One of the most popular questions we get asked from our clients thinking about relocating to the Scottsdale, AZ area or thinking about purchasing a second home is about our water in Arizona. So, Don Matheson sat down with the Director of Water Resources for the City of Scottsdale, Marshall Brown, to answer questions about our water supply.
Arizona places a high priority on managing our water supply and securing water supplies that are available now and well into the future. Marshall states there are basically four categories of water supplies available in Arizona: Colorado River water, surface water other than Colorado River water, groundwater and effluent. The utility of each type of water depends on its quantity, quality, reliability and economic feasibility.
Surface water from lakes, rivers and streams is Arizona’s major renewable resource. However, because of our desert climate, the amount of surface water available can vary dramatically from year to year, season to season, and place to place. In order to make the best use of the surface water when and where it is needed, storage reservoirs and delivery systems have been constructed throughout the state. Most notable are the major reservoir storage systems located on the Salt, Verde, Gila and Agua Fria rivers. Almost all of the natural surface water in Arizona has been developed.
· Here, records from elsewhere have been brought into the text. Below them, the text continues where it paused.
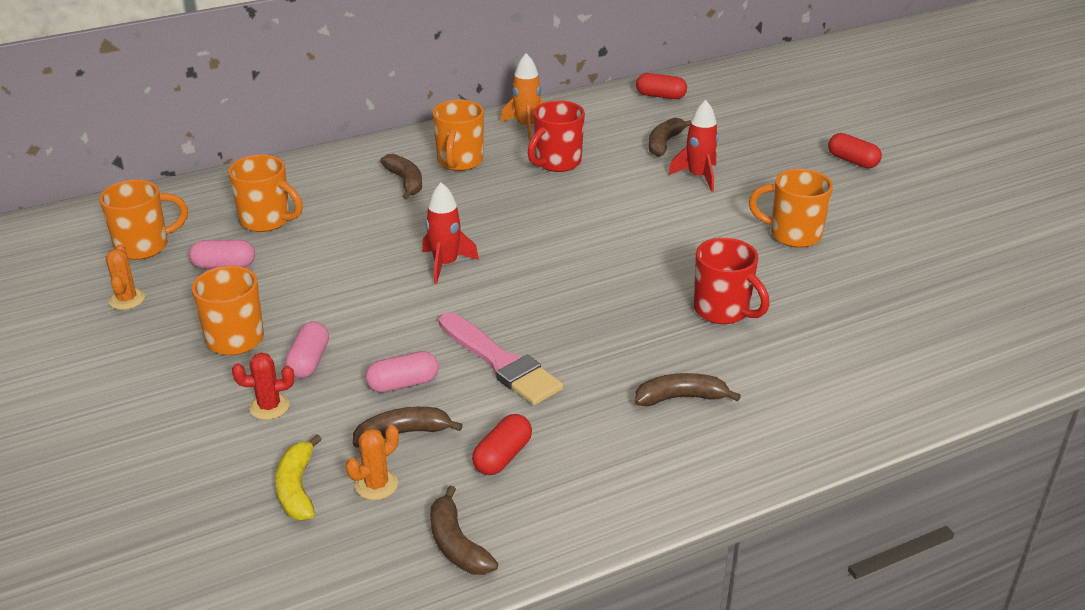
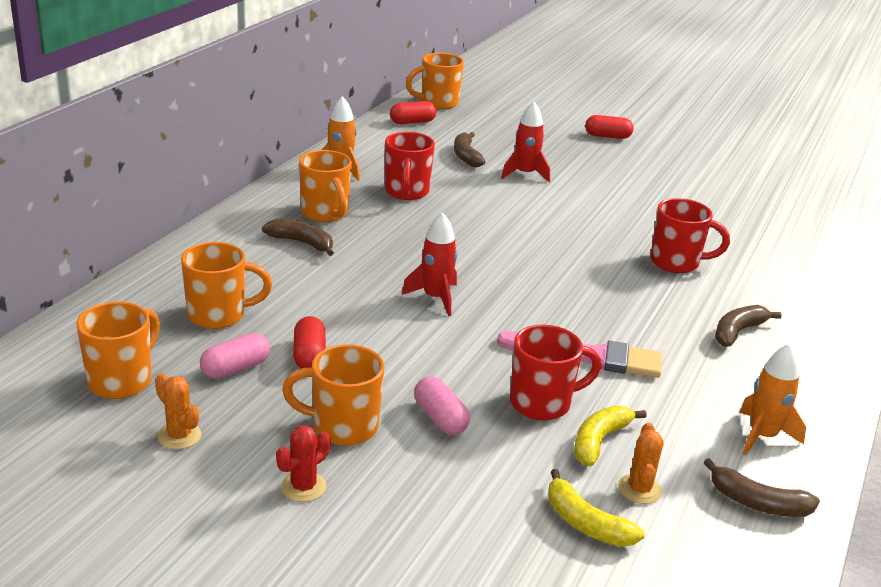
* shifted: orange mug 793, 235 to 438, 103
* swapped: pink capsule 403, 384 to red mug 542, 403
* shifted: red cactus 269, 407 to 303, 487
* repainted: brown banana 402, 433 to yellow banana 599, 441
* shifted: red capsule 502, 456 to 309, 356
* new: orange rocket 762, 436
A separate category of surface water in Arizona is the water supplied through the Colorado River. The federal government constructed a system of reservoirs on the River to harness its supplies for use in several states. Arizona, California, Nevada, New Mexico, Utah, Colorado, Wyoming and Mexico share the River’s resources. Rights to use Colorado River water are quantified by a string of legal authorities known as the “Law of the River.” Based on this body of law, Arizona has the right to use 2.8 million acre feet annually of Colorado River water.
About 43 percent of the state’s water use comes from groundwater sources. Groundwater is found beneath the earth’s surface in natural reservoirs called aquifers.
Reclaimed water, or effluent, is the one increasing water source in our state. As our population and water use grows, more treated wastewater will be available. Reclaimed water is treated to a quality that can be used for purposes such as agriculture, golf courses, parks, industrial cooling, or maintenance of wildlife areas.